The character of Gloria is problematic, however, and Brynn Tucker’s performance could also use a touch more gravitas. Why is Gloria interviewing Rick? He accuses her of wanting a book deal out of his story. She admits that a book might eventuate, but says what she’s really there for is truth. In a post-show talkback on opening night, Schenkkan mentioned Into That Darkness, journalist Gitta Sereny’s probing work on Franz Stangl, commandant of both Treblinka and Sobibor. Sereny spent a lifetime interviewing people who had committed heinous crimes and was both praised for her dedicated inquiry into the nature of evil and vilified for making the monsters she described more comprehensible, even in some ways sympathetic. Gloria may be operating on a similar impulse; as a woman who’s experienced racism herself, she may be driven by a need to deeply understand racism.

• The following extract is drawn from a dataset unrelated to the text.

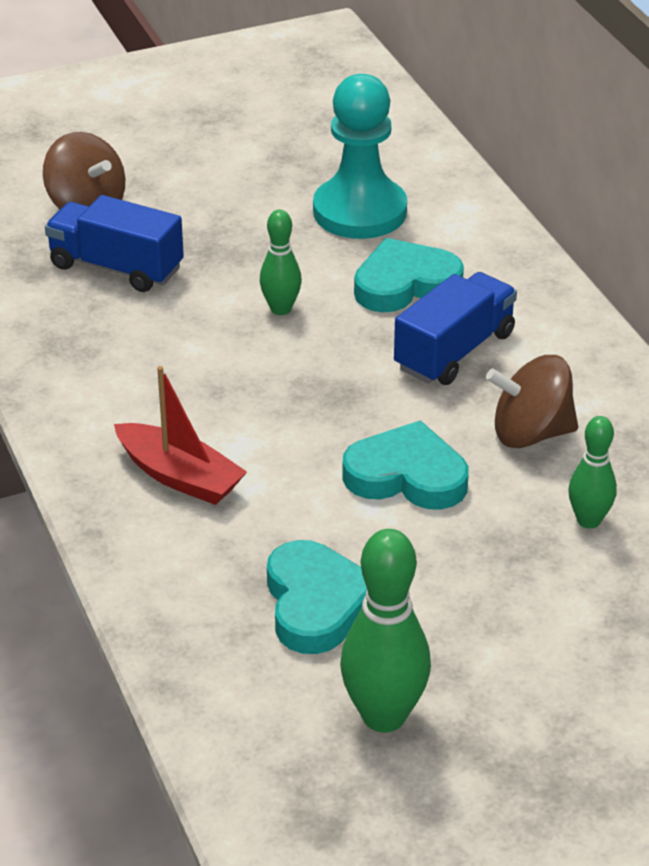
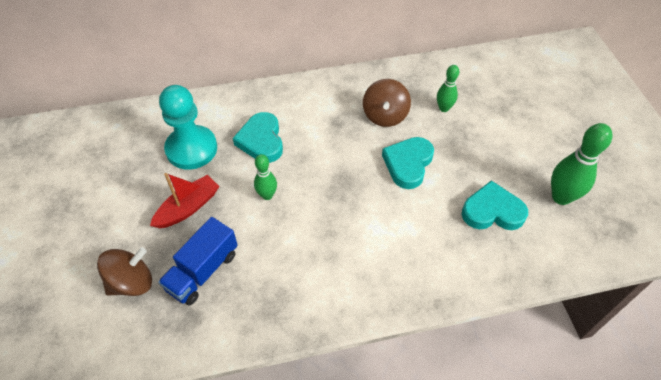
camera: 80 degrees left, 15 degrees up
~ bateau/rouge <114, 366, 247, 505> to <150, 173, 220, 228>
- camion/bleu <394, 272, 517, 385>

But she doesn’t behave like any real historian or journalist I can imagine. She inserts her own opinion, challenges Rick in ways that could easily shut down the interview, and often doesn’t seem to be listening closely. And that’s crucial, because truth may provide our only means for getting through the murky times we inhabit — the kind of truth that Building the Wall insists we hear.

Building the Wall, presented by Curious Theatre Company (alternating with Constellations) through April 19, 1080 Acoma Street, 303-623-0524, curioustheatre.org.